Story of Your Life – Sci-Fi as a Mirror

In his famous short story – ‘Story of Your Life’, Ted Chiang tells us a tale of…well, us. Dr. Louise Banks is one of the best linguists on the planet. Aliens with seven limbs – heptapods (Greek hepta – seven, pod – legs) have landed devices which humans are calling ‘looking glasses’ all over the world. Dr. Banks’ job is to learn their language and communicate with them to know their purpose or intentions. A physicist named Dr. Gary Donnelly is accompanying her.

As Louise starts learning their language, we, the readers learn about our languages. How do human languages function? What is the connection between writing and speaking? Or is there any connection necessary?

Their written language is somewhat different than our languages. They use something that Louise calls ‘semagrams’ to construct their sentences. They are not like logograms or ideograms that some Earth-languages use, for example, Japanese. In logogrmas, each graph can has a phonetic sound associated with it and ideograms convey an idea. Semagrams, that the heptapods use in the story are different on a fundamental level. Semagrams can convey meaning without an associated pronunciation.

As the story progresses, Chiang shifts in a nonlinear manner from Louis’s memories of her daughter and her experience of deciphering Heptapod-B – the written alien language. Chiang also uses future-tense in past-tense sentences to give us an idea of how our ‘linear’ way of understanding time influences the way we understand languages.

Garry seemed like a passive character to me in the initial part. But later his role becomes crucial when he explains Louise ‘Fermat’s principle of least time’ or when he talks about variational calculus. All these things – Louise’s investigation, the principle of extreme action, Fermat’s principle, nonlinear storytelling, mingling of tenses and everything else connects.

In the end, we realize Louise’s transformation from thinking linear in time and seeing time as a whole. Her life has forever changed because of her contact with the alien language.

The characters of the story have their arcs, we understand the transformation Louise has gone through and we feel cathartic. In a few pages, Chiang dabbles with big debates like free will vs. determinism, how alien languages can be fundamentally different than ours, how our perception of time and understanding of language are interlaced.

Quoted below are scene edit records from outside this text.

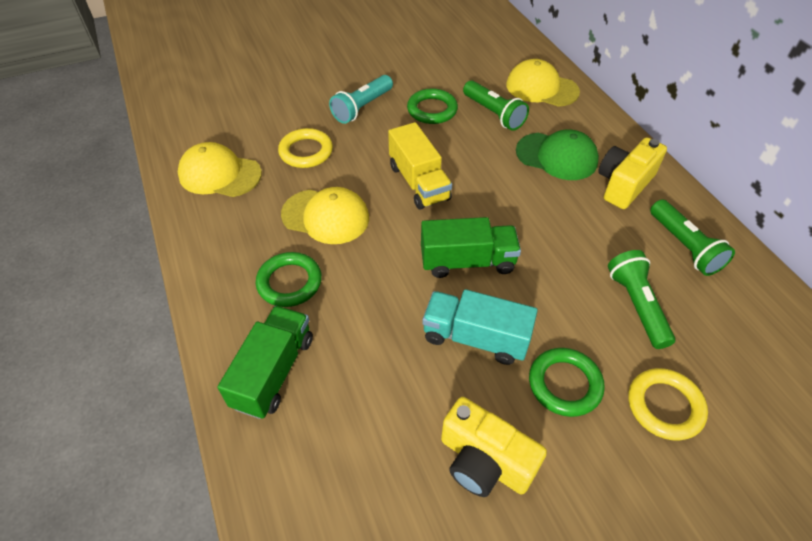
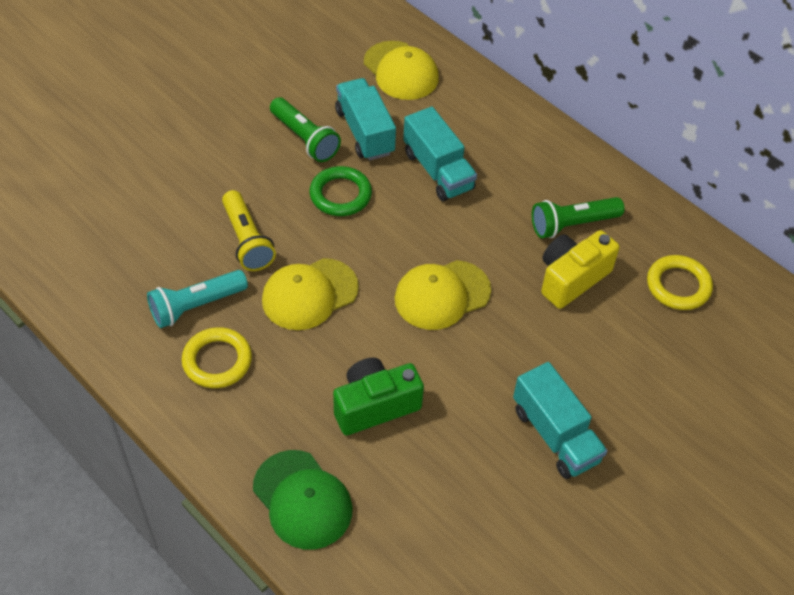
green camera: 0 -> 1
green flashlight: 3 -> 2
green ring: 3 -> 1
green truck: 2 -> 0
turquoise truck: 1 -> 3
yellow camera: 2 -> 1
yellow flashlight: 0 -> 1
yellow truck: 1 -> 0

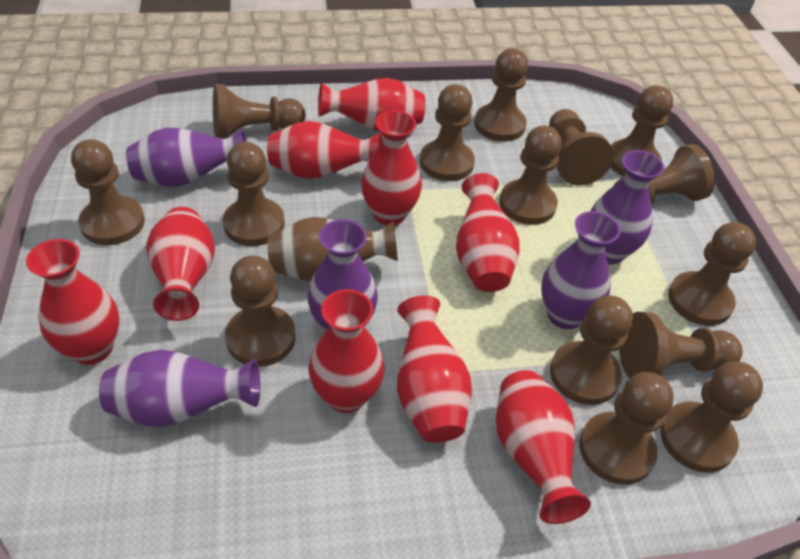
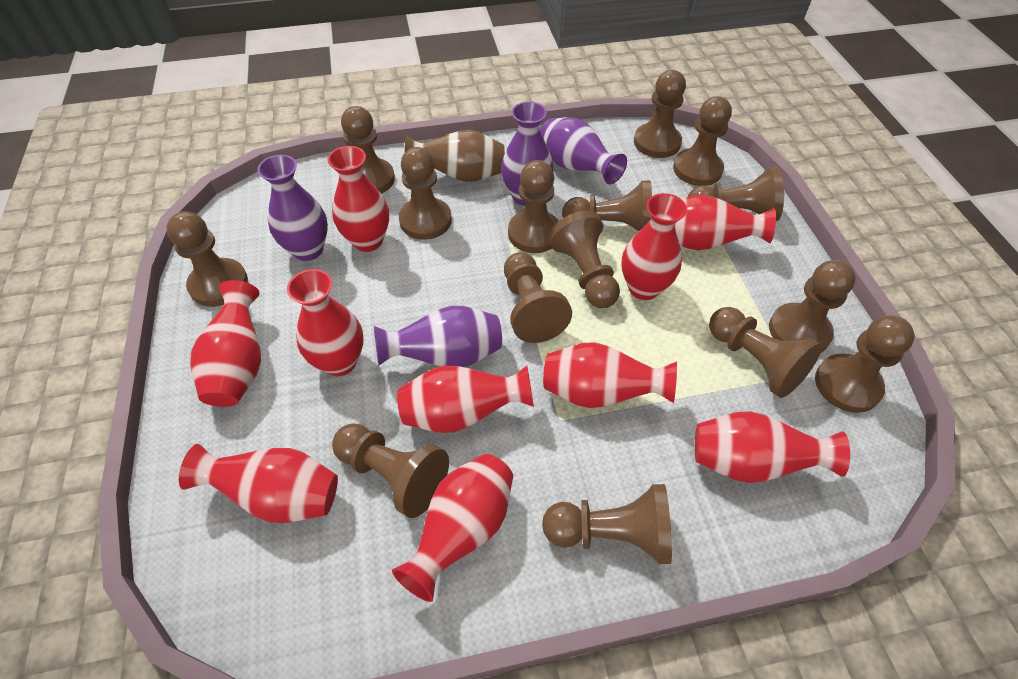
purple vase: 5 -> 4
red vase: 9 -> 10

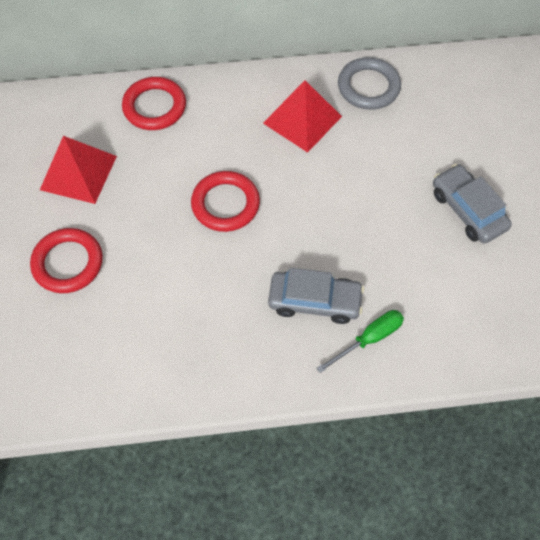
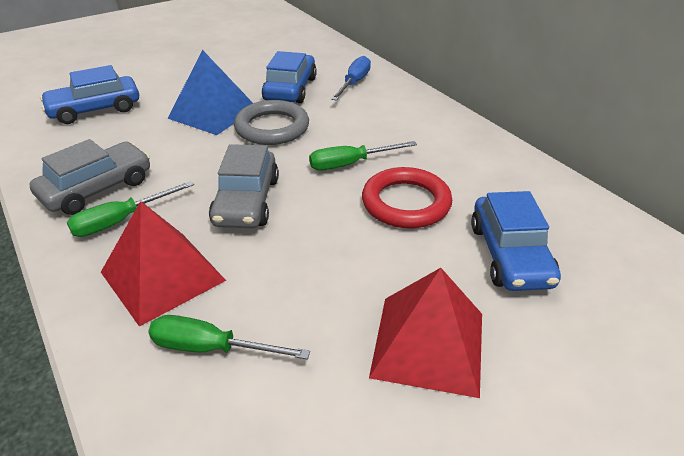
blue car: 0 -> 3
blue pyramid: 0 -> 1
blue screwdriver: 0 -> 1
green screwdriver: 1 -> 3
red ring: 3 -> 1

More than that, Chiang makes us wiser by telling us more about ourselves. Although the story is about aliens, it is a human story at its core, one we can relate to. We are somehow forced to look at ourselves as we discover this fictional extraterrestrial species and their language.

This was a good story that has helped me come out of my prejudice about sci-fi. In future, I plan to read Chiang’s other stories as well.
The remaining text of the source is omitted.